The nation’s largest retail pharmacy chain signed a deal to combine with one of the top three health insurance companies. The deal is valued at $69 billion.
I wrote about this inflection point for U.S. healthcare four weeks ago here in Health Populi.
CVS is both the biggest pharmacy and pharmacy benefit manager in the U.S., as the first chart shows. In my previous post, I talked about the value of vertical integration bringing together the building blocks of retail pharmacy and pharmacist care, retail clinics, the PBM (Caremark), along with Aetna’s health plan member base and business.
As Amazon and other entrants bring their innovative approaches and technologies into American healthcare, consumers are expecting more streamlining, convenience, and lower prices. The legacy healthcare system — hospitals, insurance companies, and pharma — haven’t delivered on that expectation.
Vertical integration can help because patient hand-offs between different sites of care can be more continuous, information can be interoperable (that is, flow more effectively through and between health data systems — note that CVS uses Epic electronic medical records systems), and bolster better quality at a lower cost. The Economist noted that integrated care has been a secret in the sauce of the healthcare-integrated systems Intermountain, Kaiser Permanente, and the Mayo Clinic.
There will be regulatory scrutiny at the Federal Trade Commission to undergo. But this deal is vertical in nature, that is complementary health care business. This is not the kind of horizontal merger that would have consolidated Aetna and Humana — in a deal that got rejected by the FTC due to antitrust monopoly concerns.
Anticipating this deal would come to fruition, Reuters reported that CVS would look to expand brick-and-mortar healthcare services in the form of more ambulatory clinics. Underlying this strategy would be to leverage the company’s 9,700 storefronts and promote prevention, medication therapy management, and appropriately triaged clinic care to prevent unnecessary use of expensive emergency rooms.
Health Populi’s Hot Points: Last week, CVS published the results of a consumer survey, conducted in October 2017, about the state of U.S. healthcare. Most Americans say thinking about the nation’s healthcare system makes sad, pessimistic, and angry — not proud or optimistic. By far, the most serious issues facing American healthcare consumers are the lack of (1) affordable care, (2) affordable insurance, and (3) affordable drugs, shown in the bar chart.
Over the past few weeks, there have been several signs that the prescription drug industry has several eagle eyes focused on lowering the price of medicines. I’ll point to three key moments: first, during the hearing of Alex Azar II, President Trump’s appointee to lead the Department of Health and Human Services, testified to the Congressional committee that he would be keen to enact tactics that lower drug prices, such as allowing Medicare to negotiate directly with drug companies. Note that Azar was once President of Eli Lilly, among the world’s largest pharma companies and marketer of products that treat diabetes, among other conditions. During the hearing, Senator Patty Murray (D-WA) challenged Azar, “As a pharmaceutical executive, you raised drug prices year after year. Eli Lilly is currently under investigation for working, under your tenure, with other drug companies to needlessly raise the price of insulin.”
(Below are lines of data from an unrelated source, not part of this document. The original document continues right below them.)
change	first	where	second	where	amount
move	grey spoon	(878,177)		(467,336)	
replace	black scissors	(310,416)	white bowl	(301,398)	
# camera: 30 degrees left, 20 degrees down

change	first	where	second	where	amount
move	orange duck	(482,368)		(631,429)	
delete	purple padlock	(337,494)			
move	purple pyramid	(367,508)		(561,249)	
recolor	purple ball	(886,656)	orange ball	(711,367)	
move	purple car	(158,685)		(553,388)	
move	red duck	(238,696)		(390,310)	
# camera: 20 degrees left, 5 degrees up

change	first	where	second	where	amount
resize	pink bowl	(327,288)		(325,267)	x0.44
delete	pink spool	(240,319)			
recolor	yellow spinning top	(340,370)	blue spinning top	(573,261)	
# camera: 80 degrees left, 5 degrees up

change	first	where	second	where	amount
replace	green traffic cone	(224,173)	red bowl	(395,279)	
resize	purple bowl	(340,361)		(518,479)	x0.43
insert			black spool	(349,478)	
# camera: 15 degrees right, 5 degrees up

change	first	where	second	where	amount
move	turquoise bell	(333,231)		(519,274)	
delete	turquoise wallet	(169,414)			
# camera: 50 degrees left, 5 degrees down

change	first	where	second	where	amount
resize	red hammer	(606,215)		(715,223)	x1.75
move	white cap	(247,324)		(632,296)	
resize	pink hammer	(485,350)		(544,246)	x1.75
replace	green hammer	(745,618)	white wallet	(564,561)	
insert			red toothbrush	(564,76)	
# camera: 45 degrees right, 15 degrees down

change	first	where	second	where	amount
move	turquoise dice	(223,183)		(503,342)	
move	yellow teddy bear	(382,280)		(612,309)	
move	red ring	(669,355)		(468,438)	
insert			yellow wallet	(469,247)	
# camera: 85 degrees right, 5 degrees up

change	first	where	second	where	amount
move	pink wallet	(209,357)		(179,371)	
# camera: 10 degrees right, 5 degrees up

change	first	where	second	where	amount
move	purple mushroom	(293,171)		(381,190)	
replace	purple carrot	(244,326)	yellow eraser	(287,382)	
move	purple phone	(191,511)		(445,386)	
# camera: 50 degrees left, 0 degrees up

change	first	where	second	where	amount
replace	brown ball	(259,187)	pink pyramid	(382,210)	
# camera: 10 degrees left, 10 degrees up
Second, the National Academy of Science published a well-researched report supporting government prescription drug price negotiation. The Academy convened a team with experience and gravitas to inform this report. In parallel with the publication of this report were also dissenting opinions from two participants who came out of the pharma industry: Michael Orsenblatt, formerly President and Chief Medical Officer at Merck, and Henri Termeer, former CEO of Genzyme. “Allowing all government health plans to negotiate as a single block would establish a near monopoly,” the document asserted.
Third, pharmacists in the state of Michigan launched a campaign to educate Michiganders about the high price of medicines in the state and potential solutions to the challenge.
CVS/pharmacy rebranded itself as CVS/health three years ago when the company quit the tobacco-selling business and doubled-down on health-focused investments. The Economist (whose art is shown in the third image), asked on November 4, 2017 whether this merged organization could deliver “the right dose” for U.S. healthcare. Clearly, CVS needs to grow behind the retail pharmacy and come out in front of the counter as part of its growing health/care focus as the company’s sale of prescription drugs has recently slowed and prospects for pricing and disruption via Amazon loom close.
Aetna’s business, too, needs to scale in new ways, as the health insurance business seeks certainty, business models, and scale economies.
Considering the CVS + Aetna combination through health consumers’ eyes, vertical integration can be a good thing for patients and caregivers if the company can streamline and artfully design delightful experiences while serving up value-based care in terms of both cost-value and patients’ own values with greater skin-in-the-healthcare-payment-game.